Jones will make his 149th Test appearance for Wales against Scotland in the Six Nations on Saturday, breaking Richie McCaw’s previous record of 148.
Jones has spent the majority of his international career under Lions head coach Gatland, who was in charge of Wales from 2007 to 2019, and won four Six Nations titles and three Grand Slams.
The pair also joined forces for the 2013 British & Irish Lions Tour to Australia, which the tourists won 2-1, and the 2017 Tour to New Zealand, which ended 1-1.
Gatland has not ruled out selecting Jones, who has nine Lions Test caps, again for next summer’s series in South Africa, believing the second row is still at the top of his game.
“It’s an amazing accolade to become the world’s most-capped player, particularly from a small nation like Wales. I think he’s going to set the bar incredibly high,” he said.
“I’m not surprised that he’s reached this milestone and I’m also not surprised by the longevity of his career.
“You know that recognition didn’t come early on, even though he was performing incredibly well. Wales were doing well and his performances for the Lions but it’s not probably until the last three four years that he’s had that recognition worldwide because of what he’s achieved.
“He’s an unbelievable competitor. He’s smart in the way that he plays, and that experience of knowing when to go hard, in terms of kick chase, the physicality that he brings in the contact area and the breakdown. He leads, very much, by example.”
Congratulations to @AlunWynJones on selection for a record-breaking 149th test. What an achievement, testiment to his passion for the game, exceptional ability, dedication to the sport and leadership qualities.
— Sir Bill Beaumont (@BillBeaumont) October 29, 2020
Jones made his Test debut against Argentina in 2006 and featured at the first of four World Cups a year later.
Gatland took over as Wales head coach at end of the year and Jones started three matches as Wales won the Six Nations title and Grand Slam the following spring.
In 2009, he was selected for his first Lions Tour by head coach Sir Ian McGeechan, who had Gatland alongside him as an assistant, and featured in all three Test matches, including the first from the start.

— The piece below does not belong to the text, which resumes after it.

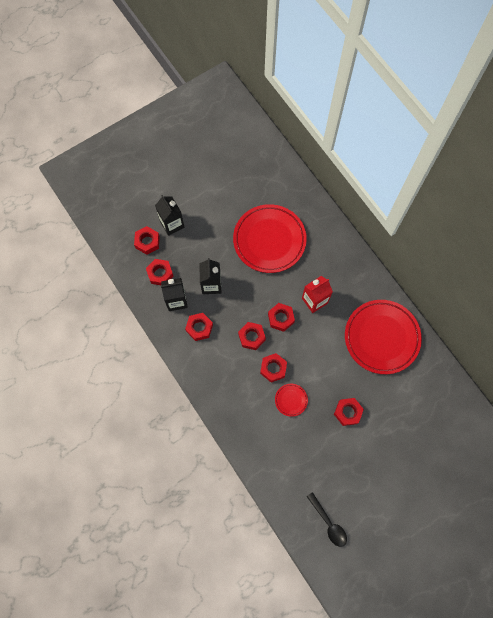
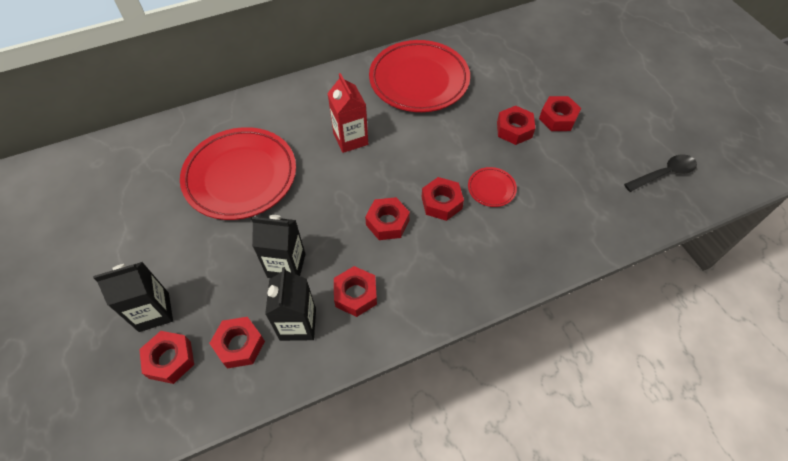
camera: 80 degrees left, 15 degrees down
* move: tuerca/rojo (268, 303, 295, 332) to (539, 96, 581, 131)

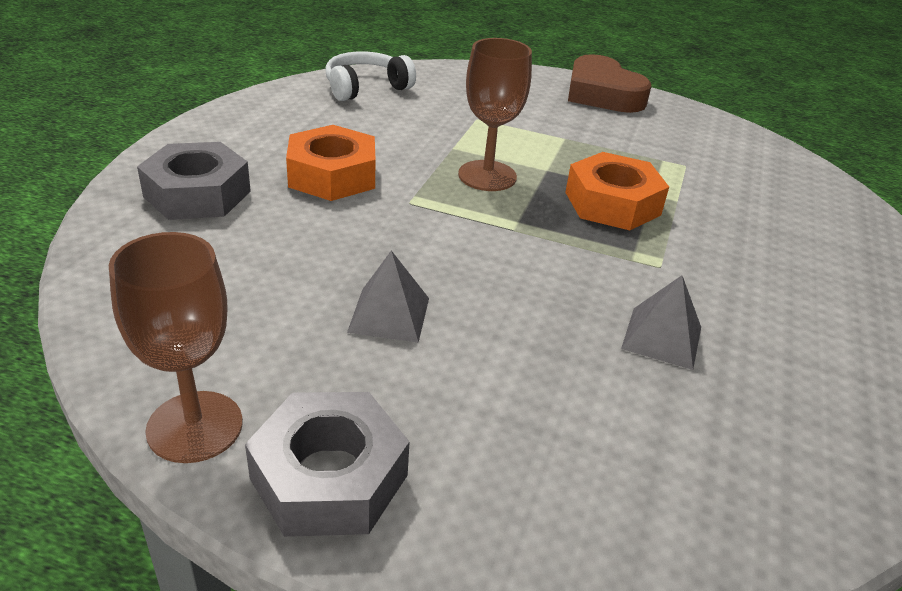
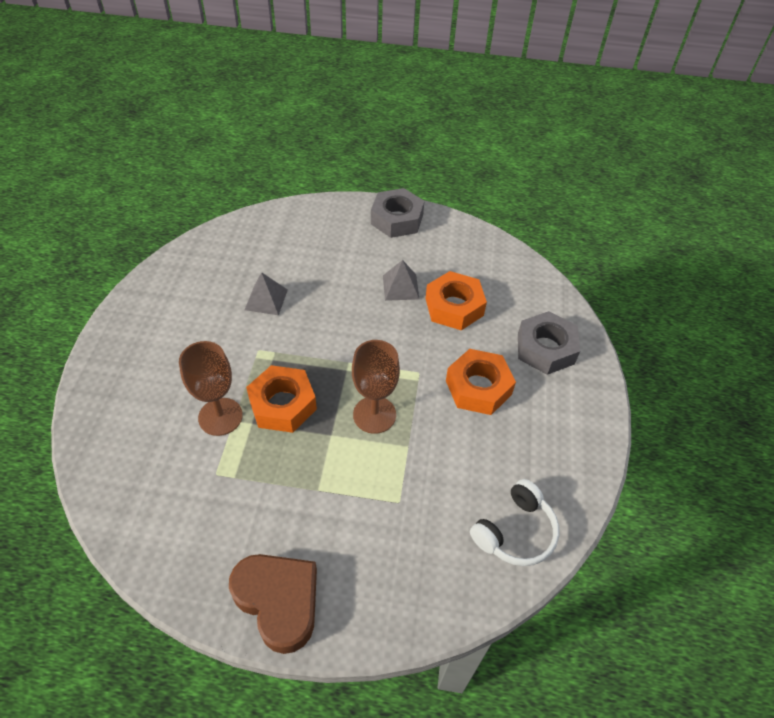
camera: 170 degrees right, 15 degrees up
* move: copa/marrón (109, 232, 243, 463) to (179, 341, 243, 436)
* insert: tuerca/naranja (425, 271, 487, 330)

A World Cup semi-final appearance followed in 2011, before Gatland and Jones claimed a second Grand Slam success in 2012 and defended the title in 2013 thanks to a thrilling 30-3 final-day win against England.
Jones went on his second Lions Tour later that summer and started all three Test matches against Australia. He replaced the injured Sam Warburton as captain for the final Test and led the Lions to a famous 41-16 win to seal a 2-1 series triumph.
He then started all three games in 2017, as the Lions secured a historic draw in New Zealand, while a third Six Nations Grand Slam and second World Cup semi-final followed in 2019.
The lock is the only man in the professional era to appear in nine straight Lions Test matches and Gatland believes he’s aged like a fine wine, saying Jones has grown as a player into his 30s.
“He’s a player who doesn’t often get injured, trains all the time and probably, as he’s got a little bit older and matured, he’s learned how to manage himself a lot better than his younger days,” he said.
“He’s incredibly well-respected, loved in Wales, he’s admired around the world. I’ve got a huge amount of respect for him as a man, as a husband, as a father, and as Welsh captain.
“He came into the role late after Sam Warburton, but he’s done an incredible job in the way that he’s led in his own way. And I think that’s something that’s been very, very impressive. What he does after rugby? Who knows, but he’s an incredibly passionate man and a proud Welshman.”